En el 2009 visite a mi hija mayor en Washington y redescubrí esta ciudad en la que, curiosamente, pasé unos días cuando estaba embarazada de ella. De aquel breve viaje recordaba unos gratos paseos en Georgetown con Sandra y una divertida cena en un restaurante etíope. Qué caprichosa es la memoria, porque todavía hoy tengo presente la ropa que llevaba en el tramo final del embarazo, cuando charlábamos animadas en las calles del animado barrio universitario. Son evocaciones que reaparecieron durante esta nueva estadía, con mi hija hecha una mujer y haciendo sus primeras incursiones profesionales. Ya no soy aquella joven, sino la madre de dos muchachas que crecieron tan deprisa como este año que se ha ido al vuelo.
En la plaza de Dupont Circle disfruté de mañanas ociosas al sol y en esta ocasión fue mi hija la que hizo de Cicerone en una ciudad que ya conoce mucho mejor que yo. Comienzo a hacerme a la idea de que ya no soy yo la que las lleva a ellas de la mano en sitios nuevos que las deslumbran, como sucedió en Venecia cuando eran pequeñas. O en el Cairo, en un viaje familiar. O cuando llovió tanto en Londres junto a María y sus dos hijos. Entonces los cuatro eran chicos, los llevábamos de museos y nos fotografiamos en Trafalgar Square con la humedad de la llovizna metida en los huesos. O incluso sin salir de Madrid, aquellas tardes de meriendas en el Burger. Los niños enredados en la piscina de bolas y deslizándose en el tobogán mientras los mayores procurábamos conversar de esto y aquello. Eramos dos mamás en plena faena. De eso hace mucho. Tanto, que hoy parecen instantáneas de postales antiguas y amarillentas.
Como tenemos vocación de viajeras y nuestro espíritu es inquieto, mis retoños y yo despediremos en Nueva York este 2009 que se nos escapa. Fue la ciudad donde pasé mis años universitarios y donde mi hija mayor tomó el relevo. Tal vez lo sea de la pequeña cuando le llegue el momento de echar a andar sola en la primera etapa de su vida adulta. A las tres nos enloquece esta metrópoli vertical, apretada y viva las 24 horas del día. Recorreremos sus calles hasta agotarnos y veremos estrenos de películas en nuestros cines favoritos. Porque nos gusta volver a los mismos sitios, que son viejas querencias mías. De Saint Marks Place cruzaremos hasta una calle del East Village donde hace mucho viví en un pequeño estudio que se asomaba a un jardín interior.
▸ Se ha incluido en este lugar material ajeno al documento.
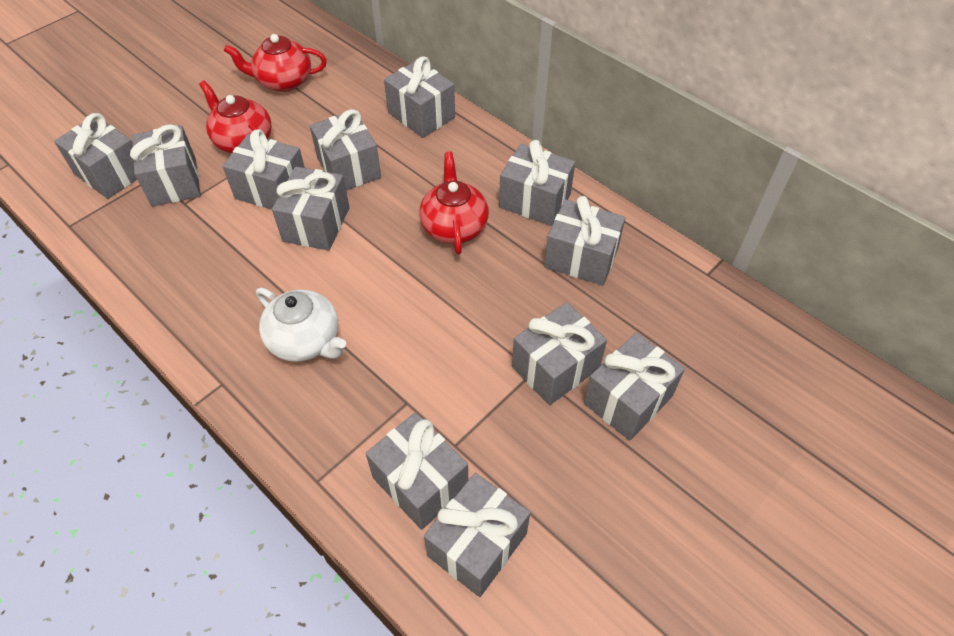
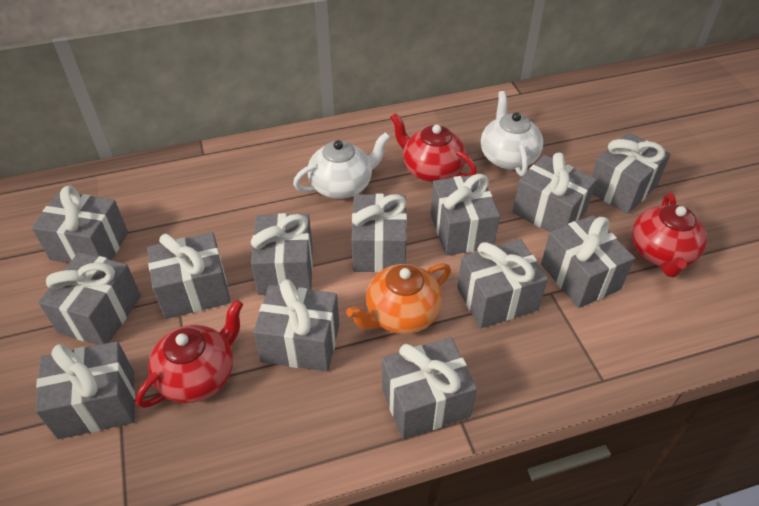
grey gift: 12 -> 13
orange teapot: 0 -> 1
white teapot: 1 -> 2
Diremos adiós a este año tan fugaz que ya se fue sin haberse ido del todo, y nos sentiremos turistas felices y despreocupados. Inevitablemente pensaré en mis amigos, regados por el mundo. O más bien soy yo la que siempre anda descolgada, y ellos instalados en sus vidas ordenadas. Hará frío en Nueva York cuando nos sorprenda el nuevo año.